# Curly Sweet Gum Turkey Pots



## rdnkmedic (Oct 30, 2013)

Couple of new pot calls. These are from the curly Georgia sweet gum that I have talked about all summer. I think they are special let me know what you think.

Slate over glass and anodized aluminum over glass. The striker tops are SG too. One is purpleheart, the other is hickory. 

Sorry the pics are upside down. Not sure how to fix that after the fact. Maybe a Mod can help me out. But then again, if you're looking at a circle, which way is upside down?

Reactions: Like 7


----------



## BrentWin (Oct 30, 2013)

Very sharp calls. I can see why you were excited about the sweet gum.

Reactions: Like 2


----------



## Wildthings (Oct 30, 2013)

I really like the recessed detail on 1319 but they are both sweet!

Reactions: Like 1


----------



## DKMD (Oct 30, 2013)

They look great... That wood is awesome!

Reactions: Like 1


----------



## bluedot (Oct 30, 2013)

Very Nice!

Reactions: Like 1


----------



## SENC (Oct 30, 2013)

Great work!

Reactions: Like 1


----------



## Sprung (Oct 30, 2013)

Awesome! That wood is fantastic too!

Reactions: Like 1


----------



## rdnkmedic (Oct 30, 2013)

Hey Sprung, some of that SG is on it's way to ND. Let's see what you can do with it.


----------



## Sprung (Oct 30, 2013)

rdnkmedic said:


> Hey Sprung, some of that SG is on it's way to ND. Let's see what you can do with it.

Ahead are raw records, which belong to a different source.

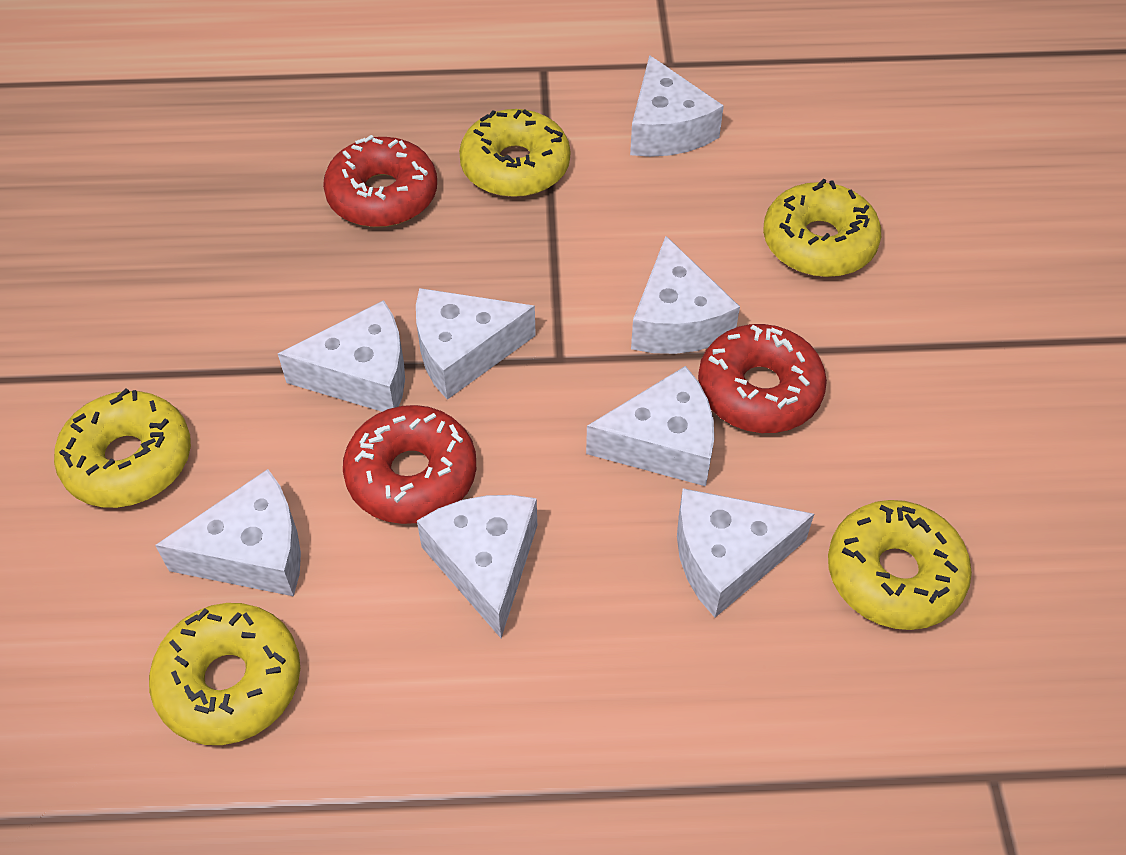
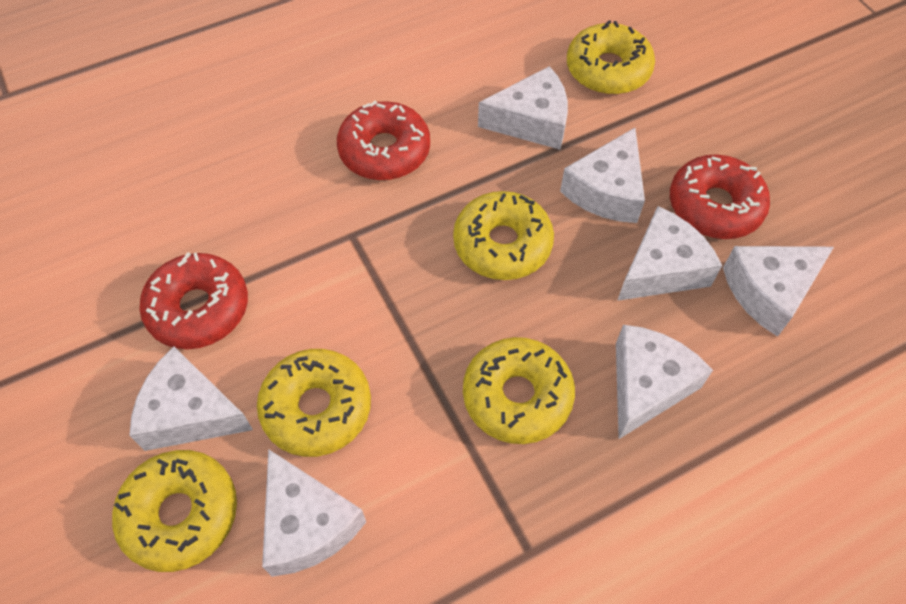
white cheese: 8 -> 7

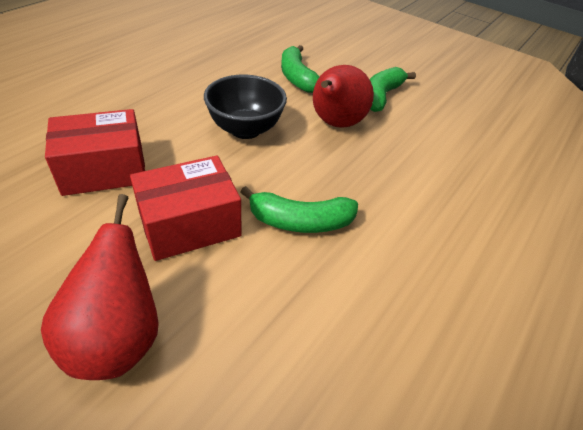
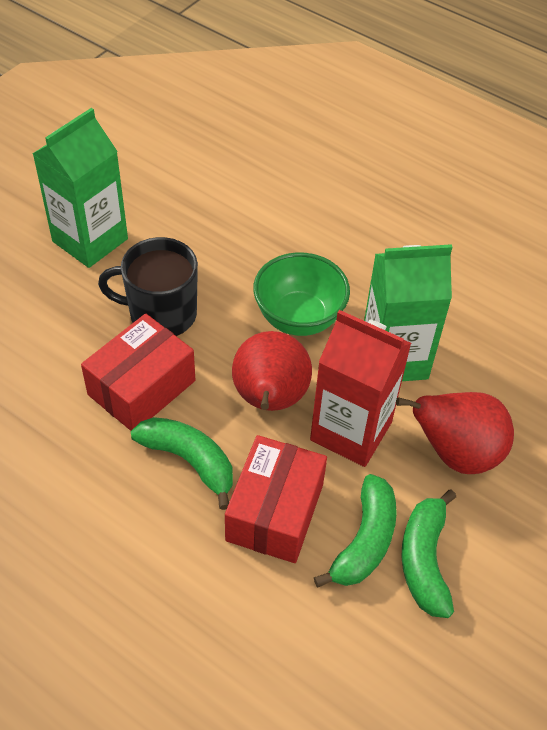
black bowl: 1 -> 0
black mug: 0 -> 1
green bowl: 0 -> 1
green carton: 0 -> 2
red carton: 0 -> 1

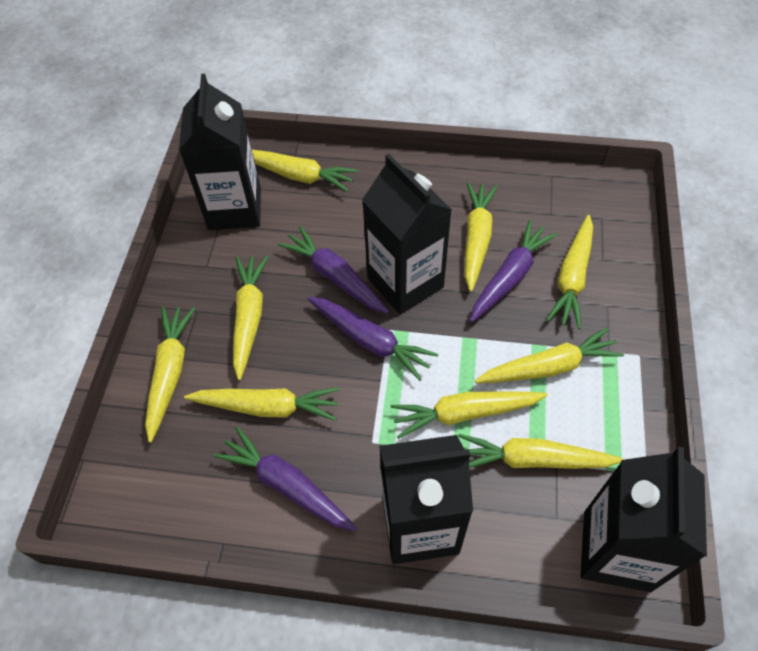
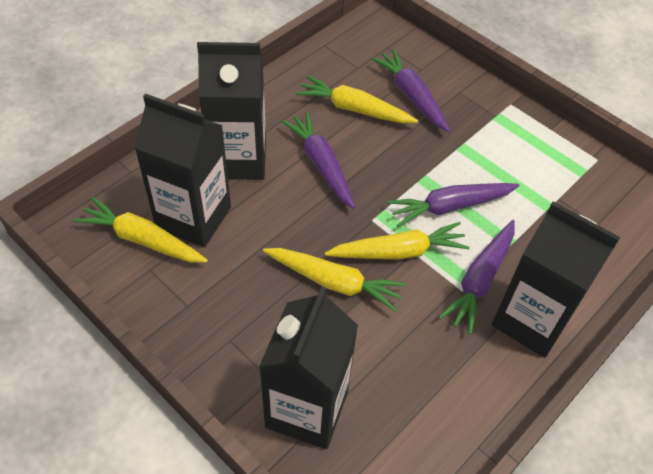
yellow carrot: 9 -> 4

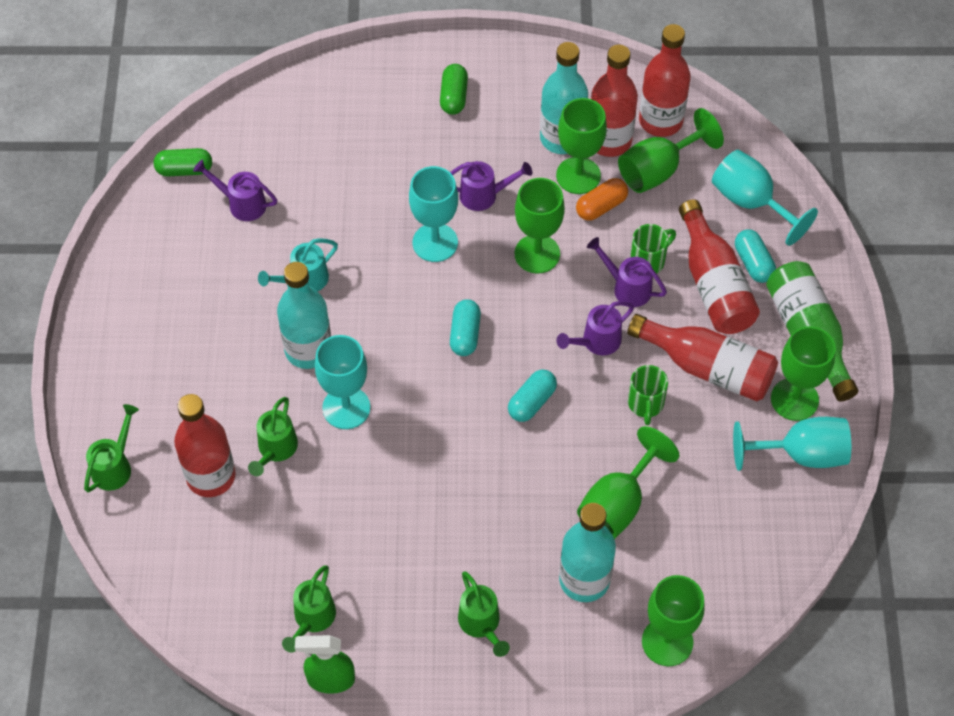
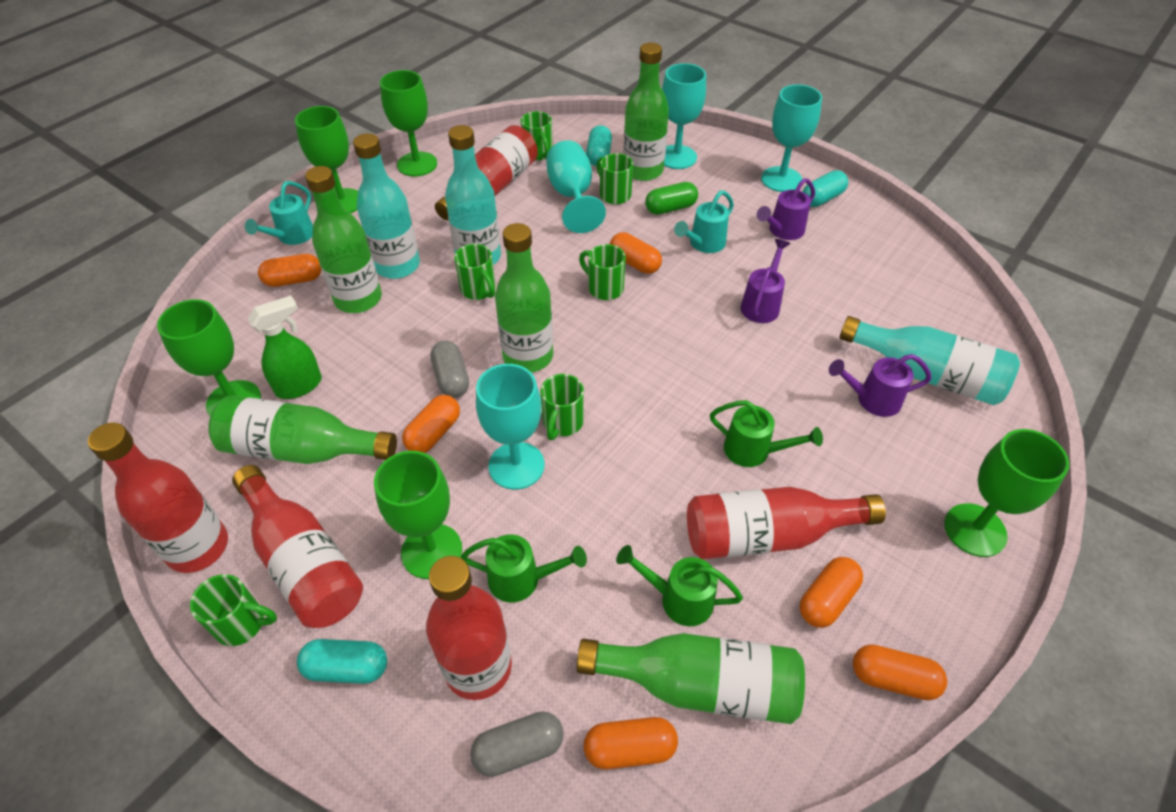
green bottle: 1 -> 5
green capsule: 2 -> 1
green goblet: 6 -> 5
green mug: 2 -> 6
green watering can: 4 -> 3
grey capsule: 0 -> 2
orange capsule: 1 -> 6
purple watering can: 4 -> 3
turquoise watering can: 1 -> 2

That's part of what made your box so tempting! And I'm looking forward to it! :)

Reactions: Like 1


----------



## kazuma78 (Oct 30, 2013)

Man those look awesome Kevin! Seems like you really have the hang of it!

Reactions: Like 2


----------



## Kevin (Oct 30, 2013)

That stuff is just eye candy, and you do a great job of crafting it. Superb.

Reactions: Like 2


----------



## myingling (Oct 30, 2013)

That's some good lookin wood

Reactions: Like 1


----------



## NYWoodturner (Nov 6, 2013)

Kevin - Nice job. I can't help but think about your sauce... maybe some turkey jerky in your future? Beautiful calls from some beautiful wood.
Scott


----------



## rdnkmedic (Nov 6, 2013)

Thanks Scott. I need to make a batch of sauce here pretty soon. Just let me know.


----------